Alex Coffey, The Philadelphia Inquirer on

Published in Hockey

Four days after five professional hockey players, including Flyers goalie Carter Hart, were charged with sexual assault, NHL commissioner Gary Bettman sat at a dais on All-Star weekend and claimed his league has a domestic violence/sexual assault policy in place. Here’s the problem: The policy is nowhere to be found. It exists in Bettman’s head.

A small section of the league’s collective bargaining agreement — Section 18-A — allows him the power to discipline any player who is “guilty of conduct that is detrimental to or against the welfare of the League or the game of hockey.”

That is the core of the “policy.”

There is no statement about what the league will not tolerate. No thorough explanation of how the league investigates alleged misconduct. No mention of treatment plans, or of experts who can enforce treatment plans.
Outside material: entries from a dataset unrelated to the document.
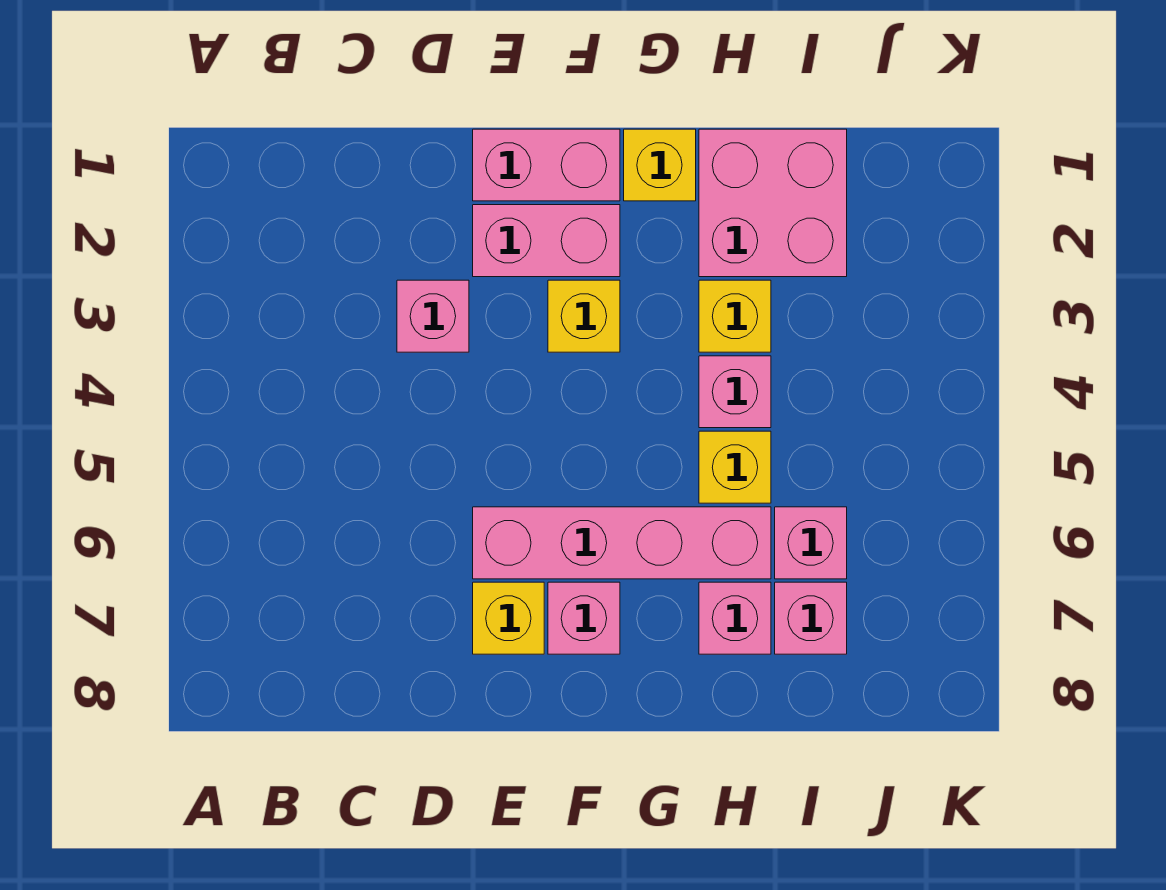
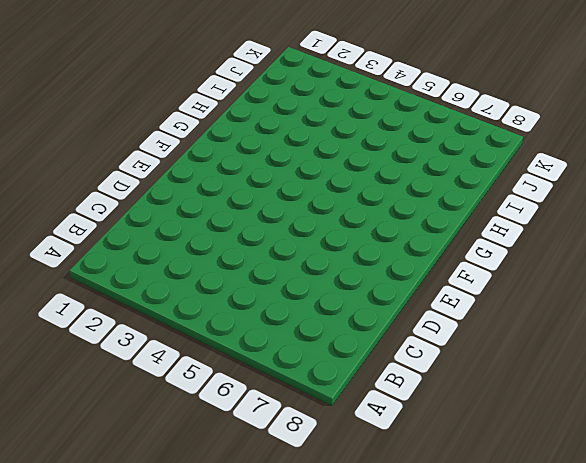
none -> pink brick D3 level 1
none -> pink brick E1:F1 level 1
none -> pink brick E2:F2 level 1

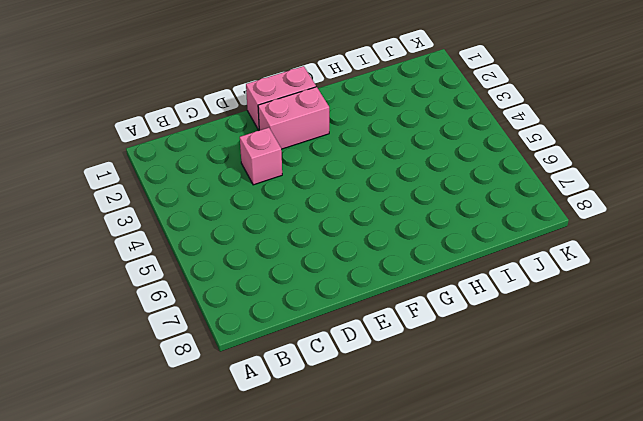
none -> pink brick E6:H6 level 1
none -> yellow brick E7 level 1
none -> yellow brick F3 level 1

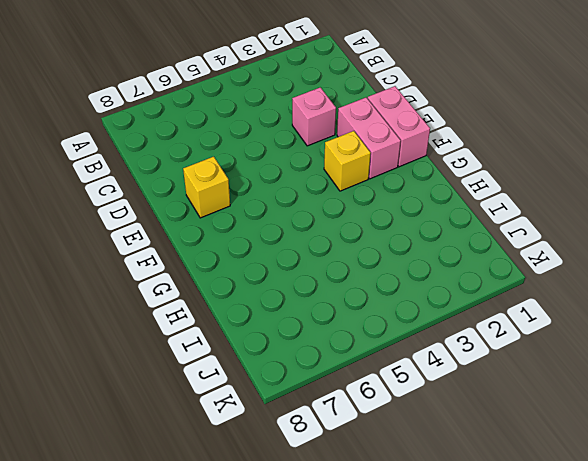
none -> pink brick E6:H6 level 1
none -> pink brick F7 level 1
none -> yellow brick G1 level 1

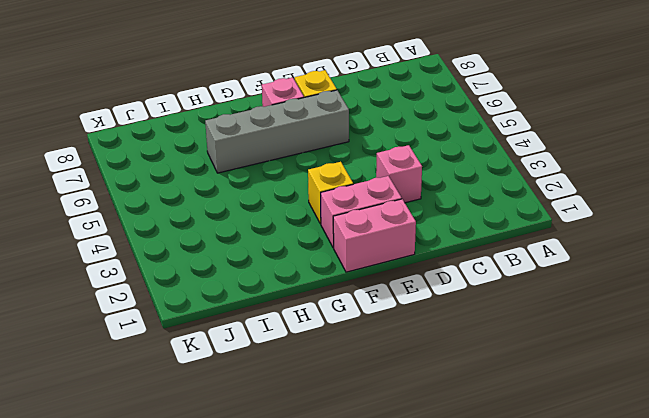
grey brick E6:H6 level 1 -> pink brick E6:H6 level 1
none -> yellow brick G1 level 1
none -> pink brick H1:I2 level 1
none -> yellow brick H3 level 1

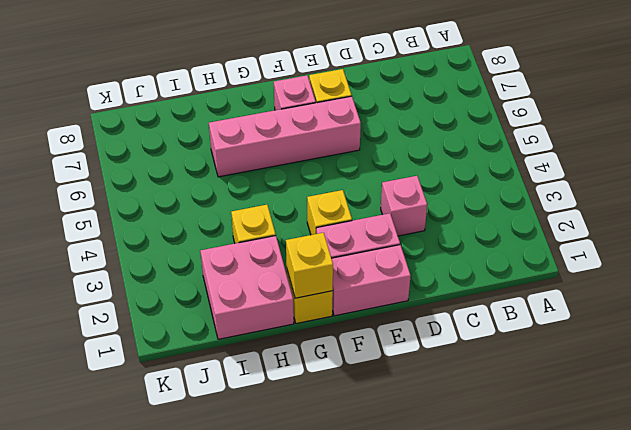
yellow brick G1 level 2 -> yellow brick H5 level 1
none -> pink brick H4 level 1
none -> pink brick H7 level 1
none -> pink brick I6 level 1

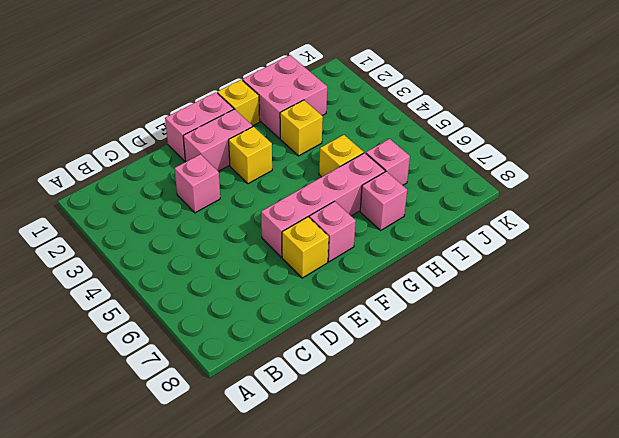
none -> pink brick H4 level 1
none -> pink brick I7 level 1

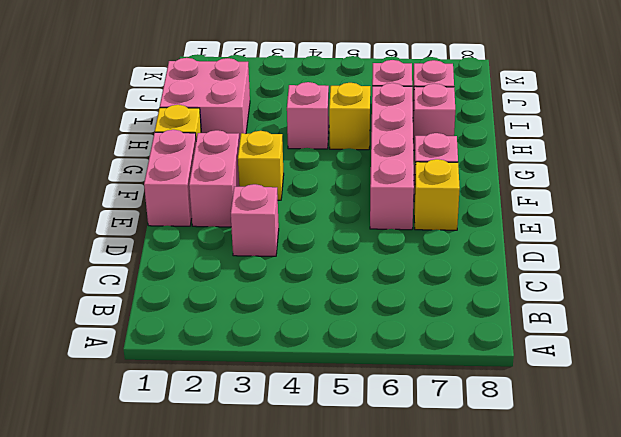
none -> yellow brick H3 level 1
No mention, even, of the words “sexual assault,” “domestic violence,” or “victim.” The policy is Bettman, and how he’s feeling that day, and what his opinion is. He, alone, decides who in the NHL will be punished for acts of sexual violence, and what that punishment entails. An NHL spokesperson recently redirected The Inquirer to the following quote from Bettman after sexual assault allegations by former Chicago Blackhawks prospect Kyle Beach against the team’s video coach Brad Aldrich came to light in 2021:

“We do have a sexual misconduct policy. We don’t tolerate it. And we punish as appropriate,” Bettman said then, despite the league’s not having an official policy.

 

To be clear: no other major professional men’s sports league operates this way. The NFL, the NBA, and MLB all have dedicated policies. MLB’s policy is 13 pages long. The NHL is refusing to do the bare minimum in this specific area, while its policy for on-ice misconduct, in Section 18 of the CBA, goes into extraordinary detail.

This is even more galling when you look at the NHL’s history of sexual violence.

You could start with the most recent debacle: the aforementioned five pro players — Hart, Dillon Dubé, Michael McLeod, Cal Foote, and Alex Formenton — who were charged with sexual assault in London, Ontario. They are accused of sexually assaulting a woman in a hotel room following a June 2018 Hockey Canada event. None of those players have been suspended and are currently on paid leave through the end of the season.

Or, you could look to last November, when a second former Blackhawks prospect sued the team for “overlooking his complaints” of sexual assault from Aldrich. Later that month, Boston Bruins forward Milan Lucic was arrested for assault and battery against his wife, to which he pleaded not guilty. Prosecutors dropped the case against Lucic on Friday.